An Egyptian fruit bat landing on an apple in the lab. A recent PLoS Biology study shows that the echolocation ability of these bats is much more sophisticated than previously thought.

Spotting a friend in a crowded room is a challenge, but we manage to do so by adjusting our visual spotlight of attention to search our surroundings. Animals that depend on other senses can adapt to similar situations. Egyptian fruit bats (Rousettus aegyptiacus), for example, use echolocation to orient inside their caves and to find fruit hidden in the branches of trees in Africa and the Middle East. Their high-frequency emissions form a sonar beam that spreads across a fan-shaped area, and the returning echoes allow them to locate and identify objects in that region.
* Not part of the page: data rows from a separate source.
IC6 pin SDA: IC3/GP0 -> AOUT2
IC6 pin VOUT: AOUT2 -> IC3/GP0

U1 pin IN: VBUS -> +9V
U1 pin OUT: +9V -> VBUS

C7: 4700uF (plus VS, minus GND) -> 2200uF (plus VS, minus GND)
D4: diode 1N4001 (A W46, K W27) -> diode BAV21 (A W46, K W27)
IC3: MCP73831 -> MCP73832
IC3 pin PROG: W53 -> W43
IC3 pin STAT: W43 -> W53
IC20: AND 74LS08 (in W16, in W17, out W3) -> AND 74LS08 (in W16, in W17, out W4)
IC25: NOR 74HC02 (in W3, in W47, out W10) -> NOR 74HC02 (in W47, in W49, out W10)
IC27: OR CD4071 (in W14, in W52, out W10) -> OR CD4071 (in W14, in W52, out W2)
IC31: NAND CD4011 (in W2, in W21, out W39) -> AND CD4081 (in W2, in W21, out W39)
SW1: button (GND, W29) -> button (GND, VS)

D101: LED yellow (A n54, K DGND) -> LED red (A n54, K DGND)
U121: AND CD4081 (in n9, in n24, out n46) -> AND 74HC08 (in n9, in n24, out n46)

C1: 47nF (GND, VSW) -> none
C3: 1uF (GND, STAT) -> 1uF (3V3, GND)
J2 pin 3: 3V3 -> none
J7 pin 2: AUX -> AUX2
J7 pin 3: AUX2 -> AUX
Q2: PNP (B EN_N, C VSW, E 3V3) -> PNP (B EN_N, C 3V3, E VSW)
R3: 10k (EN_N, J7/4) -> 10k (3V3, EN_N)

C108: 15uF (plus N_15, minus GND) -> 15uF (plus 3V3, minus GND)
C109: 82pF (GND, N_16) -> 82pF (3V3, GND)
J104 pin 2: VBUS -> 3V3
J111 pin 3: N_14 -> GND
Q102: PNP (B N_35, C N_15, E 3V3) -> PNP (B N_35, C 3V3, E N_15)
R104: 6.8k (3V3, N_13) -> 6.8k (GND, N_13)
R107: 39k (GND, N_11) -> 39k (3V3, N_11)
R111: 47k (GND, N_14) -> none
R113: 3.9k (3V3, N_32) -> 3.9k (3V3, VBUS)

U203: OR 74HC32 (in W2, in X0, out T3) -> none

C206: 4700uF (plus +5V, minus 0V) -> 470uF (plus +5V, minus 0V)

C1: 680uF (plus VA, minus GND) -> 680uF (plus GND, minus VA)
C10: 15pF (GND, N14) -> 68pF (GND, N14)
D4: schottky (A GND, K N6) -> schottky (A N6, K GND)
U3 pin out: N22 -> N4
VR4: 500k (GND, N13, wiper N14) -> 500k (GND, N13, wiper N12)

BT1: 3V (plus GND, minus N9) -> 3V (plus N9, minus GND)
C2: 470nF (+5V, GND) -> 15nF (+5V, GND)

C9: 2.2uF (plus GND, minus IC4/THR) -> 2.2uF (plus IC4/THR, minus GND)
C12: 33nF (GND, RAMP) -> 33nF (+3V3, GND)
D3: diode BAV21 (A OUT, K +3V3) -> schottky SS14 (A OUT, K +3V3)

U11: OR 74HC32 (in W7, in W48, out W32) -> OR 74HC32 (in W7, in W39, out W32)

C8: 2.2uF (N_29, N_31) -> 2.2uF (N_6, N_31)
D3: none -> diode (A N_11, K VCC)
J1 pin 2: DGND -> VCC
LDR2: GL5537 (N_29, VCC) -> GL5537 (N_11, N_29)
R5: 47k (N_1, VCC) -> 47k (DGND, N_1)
But these bats emit clicks using the tongue rather than the vocal cords and were considered to have little control over their vocalizations, so scientists have puzzled over how they are able to navigate through complex environments.

This month in PLoS Biology, a team led by neurobiologists Nachum Ulanovsky and Cynthia Moss reports that Egyptian fruit bats adapt to environmental complexity using two tactics. First, they alter the width of their sonar beam, similar to the way humans adjust their spotlight of attention. Second, they modify the intensity of their emissions. These novel findings show that the echolocation abilities of this species are much more sophisticated than previously thought.

The Egyptian fruit bat emits a pair of successive clicks to inspect a spatial region, aiming the first beam toward the left and the second beam toward the right, or vice versa. The average direction of the two partially overlapping beams typically points toward the item of interest. When multiple objects are present, these bats might broaden their field of view by increasing the angle separating the two sequential beams.

To test this possibility, Ulanovsky and his team trained five Egyptian fruit bats to locate and land on a mango-sized plastic sphere placed in various locations in a large, dark room equipped with an array of 20 microphones that recorded vocalizations. In one set of experiments, the researchers simulated an obstacle-filled forest by surrounding the sphere with two nets spread between four poles. To reach the target, the bats flew through a narrow corridor whose width and orientation varied from trial to trial.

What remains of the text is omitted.